Section 230 of America’s Communications Decency Act, from the 1990s, is under a new threat.
That section is controversial because, while it protects tech companies that are “platforms” from being liable from what others post, it has been stretched in recent years so that those companies now claim immunity even though they essential act as publishers and control what appears.
In recent weeks, the companies even have been shown to be working directly with Washington, and following its instructions on what to censor, essentially becoming an extension of the government.
Now the issue of that immunity has been opened up wide, with a decision by the 2nd U.S. Circuit Court of Appeals to throw out a panel decision upholding a lower court decision that affirmed those protections.
It came in a case by Church United and Pastor Jim Domen. They sued Vimeo, a video platform, in January 2019 after the company censored content by terminating the church’s account.
The video platform unleashed charges that Church United was violating its terms of service by featuring “five videos of men and women who left the LGBT lifestyle to pursue their Christian faith,” according to a legal team representing the plaintiffs.
Robert Tyler, of Advocates for Faith and Freedom, explained, “This ruling places Section 230 immunity in the crosshairs of judicial review. We suspect that the en banc court recognizes that Big Tech is not exempt from state and federal civil rights laws. Section 230 was not intended to give Big Tech the right to exclude persons from their platform just because the customer is black, Muslim, white, Christian, homosexual or formerly homosexual. That is plain invidious discrimination.”
In the case, Vimeo claims its terms of service ban content promoting sexual orientation change therapy, which would be a discrimination based on a viewpoint.
Domen said, “I never thought I’d see the day that it would be legal in America to discriminate against my faith and the fact that I was previously engaged in the gay lifestyle. As a pastor and former homosexual, I’m encouraged by the rehearing of our sexual orientation and religious discrimination lawsuit.”
The order from the full court didn’t explain, other that to convene an en banc panel of judges to reconsider what a three-judge panel said earlier.
“The petition for rehearing is granted,” the order read. “The panel hereby vacates its previous opinion. Accordingly, the decision of the district court remains in place until further notice from the panel.”

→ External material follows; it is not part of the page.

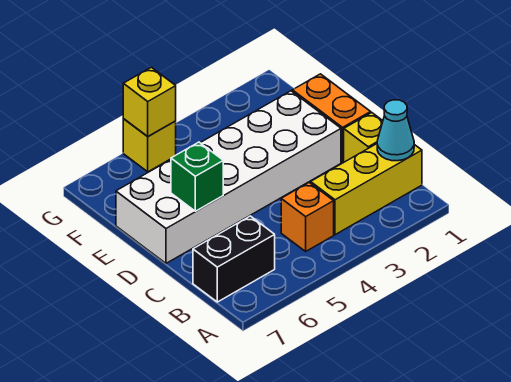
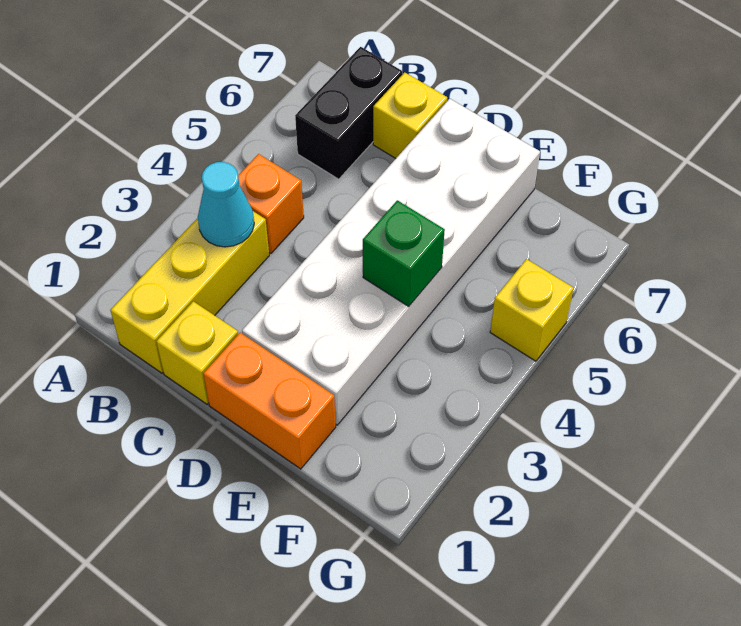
cyan cone B1 level 2 -> cyan cone B3 level 2
green brick D6 level 2 -> green brick E4 level 2
yellow brick G5 level 2 -> yellow brick C7 level 1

Legal experts said it is rare for this appeals court to grant a rehearing.
A new court date has yet to be announced but the en banc panel will re-examine whether Section 230 of the federal Communications Decency Act “immunizes Vimeo” as the district court ruled.
Tyler previously had explained, “This case is significant because this district court and a few other lower courts have interpreted the federal Communications Decency Act to give immunity to Big Tech whenever such a company commits unconscionable discrimination in their online filtering decisions against protected classes of individuals – for example, classifications based on race, religion, color creed or sexual orientation.
“The effect of the court’s interpretation of the CDA is that a company like Vimeo, YouTube or even Amazon could decide that it will not allow someone to hold an account with their site just because they are of a particular race or religion,” he said. “This invidious discrimination is normally unlawful for businesses operating in California; but according to this court, the CDA exempts Big Tech from states’ nondiscrimination laws when filtering content or deciding who is allowed to access the service they offer. This should concern everyone from left to right.”
Domen identifies as a former homosexual who is now married with three children. His lawsuit claims Vimeo disapproves of his sexual orientation and religion. So the Southern California pastor is appealing the judge’s decision to dismiss the case.
It was late in 2018 when Vimeo canceled Church United’s account. The company claimed there were “videos that harass, incite hatred, or include discriminatory or defamatory speech.”
It’s because a few of the videos feature individuals who identify as former homosexuals, and they speak of the help they got from counseling.
“There are many individuals like me who were once engaged in a same-sex lifestyle that are now ostracized for our personal intimate decisions regarding our sexual orientation. As a pastor, I just want the ability to share the good things that have happened in my life as a Christian and to help unify pastors in California to engage in the world around them,” Domen said in a statement released by his legal team.